Visceral, dinâmico, passional... Difícil descrever sem adjetivos o duelo de poemas que tomou conta da 64º Feira do Livro de Porto Alegre na noite deste sábado (3), no campeonato de poesia falada Slam Conexões — Resistência e Poesia que Arrastam Multidões. Realizada ao anoitecer no Teatro Carlos Urbim, a competição deu a cada participante escassos três minutos para fazer sua performance — uma poesia de autoria própria, sem acompanhamento musical, sem regras ou métrica.
Valia improviso, mas de improvisação teve pouco. Quem participou sabia muito bem o que falar, porque ali estava, como chegou até ali... E todos tinham em comum relatos de violência sofrida, perseguições decorrentes da cor da pele, narrativas do racismo nosso de cada dia e que não ousa dizer seu nome.
Campeão do ano passado, Bart Vieira emocionou ao descrever o descompasso entre as vidas de negros e brancos num país que não se assume racista.
— Corre, preto, que tens de ser cem vezes melhor para ter um lugar ao sol — descreveu, imitando um policial.
Ele mesmo retrucou, com a voz da vítima, que mora na periferia de uma grande cidade brasileira:
— Calma, senhor, sou só poeta, não sou ladrão.
A resposta, num falsete do próprio Bart, vem em tom irônico:
— Mas isso não te impede de ser algemado...
Dos oito competidores, seis eram mulheres. Natália, Bia, Cristal Rocha, Julia Lourenço... As pretas cantavam, antes da entrada de cada uma no palco.
E que versos..
— Nos tiraram da terra, nos arrancaram à força/e na nova construção não fizemos as leis/ não tivemos vez.

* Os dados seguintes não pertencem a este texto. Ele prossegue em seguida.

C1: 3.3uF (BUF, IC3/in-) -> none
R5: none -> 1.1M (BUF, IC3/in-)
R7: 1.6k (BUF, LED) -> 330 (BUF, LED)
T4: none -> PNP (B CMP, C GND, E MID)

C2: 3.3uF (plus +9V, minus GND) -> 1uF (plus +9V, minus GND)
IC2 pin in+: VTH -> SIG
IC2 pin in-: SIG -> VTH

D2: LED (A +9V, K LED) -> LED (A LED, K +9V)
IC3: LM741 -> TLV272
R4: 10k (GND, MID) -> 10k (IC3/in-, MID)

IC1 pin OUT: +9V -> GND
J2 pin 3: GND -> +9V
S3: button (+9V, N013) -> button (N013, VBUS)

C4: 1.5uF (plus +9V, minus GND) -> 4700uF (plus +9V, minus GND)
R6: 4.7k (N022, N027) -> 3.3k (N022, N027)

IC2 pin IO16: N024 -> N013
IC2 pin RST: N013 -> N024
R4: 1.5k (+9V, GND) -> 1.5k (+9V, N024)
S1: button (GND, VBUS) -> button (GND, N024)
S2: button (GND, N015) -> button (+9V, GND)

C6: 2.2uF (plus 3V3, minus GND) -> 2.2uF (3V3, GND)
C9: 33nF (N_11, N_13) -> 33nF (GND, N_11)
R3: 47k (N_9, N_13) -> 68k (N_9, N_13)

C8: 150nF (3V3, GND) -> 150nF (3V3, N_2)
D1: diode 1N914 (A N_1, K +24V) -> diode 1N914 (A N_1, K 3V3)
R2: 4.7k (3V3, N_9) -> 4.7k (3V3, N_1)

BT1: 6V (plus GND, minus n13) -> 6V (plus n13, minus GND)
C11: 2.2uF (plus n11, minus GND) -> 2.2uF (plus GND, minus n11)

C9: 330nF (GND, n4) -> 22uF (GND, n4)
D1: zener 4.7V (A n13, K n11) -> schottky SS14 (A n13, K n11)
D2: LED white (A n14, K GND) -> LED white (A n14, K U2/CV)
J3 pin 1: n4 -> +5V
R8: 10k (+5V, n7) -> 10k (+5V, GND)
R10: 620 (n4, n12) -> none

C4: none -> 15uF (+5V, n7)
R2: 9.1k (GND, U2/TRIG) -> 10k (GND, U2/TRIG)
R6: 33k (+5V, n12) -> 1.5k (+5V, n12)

Um passado sanguinário/ que mesmo agora é tão presente — descreve uma das letras aplaudidas em pé.
Um corpo de seis jurados dava notas para cada interpretação.
Outra poesia abordou o assassinato do ano no Brasil, o da vereadora carioca Marielle Franco (PSOL):
— Morri ontem/ Morri hoje/ Morri com Marielle/ Para ti foi só uma notícia/ Para mim, não/ Eu não aguento mais — descreveu Julia Lourenço, no poema campeão da noite.
A vencedora foi contemplada com livros de poesia e camisetas.
A nota triste da noite é que o campeonato foi interrompido por alguns minutos quando um sujeito - branco, forte e de cabelo escovinha - levantou da plateia e gritou.
— Vão se f... Bolsonaro, 17!
O homem, de mão dada com uma criança, saiu do teatro abaixo de vaias.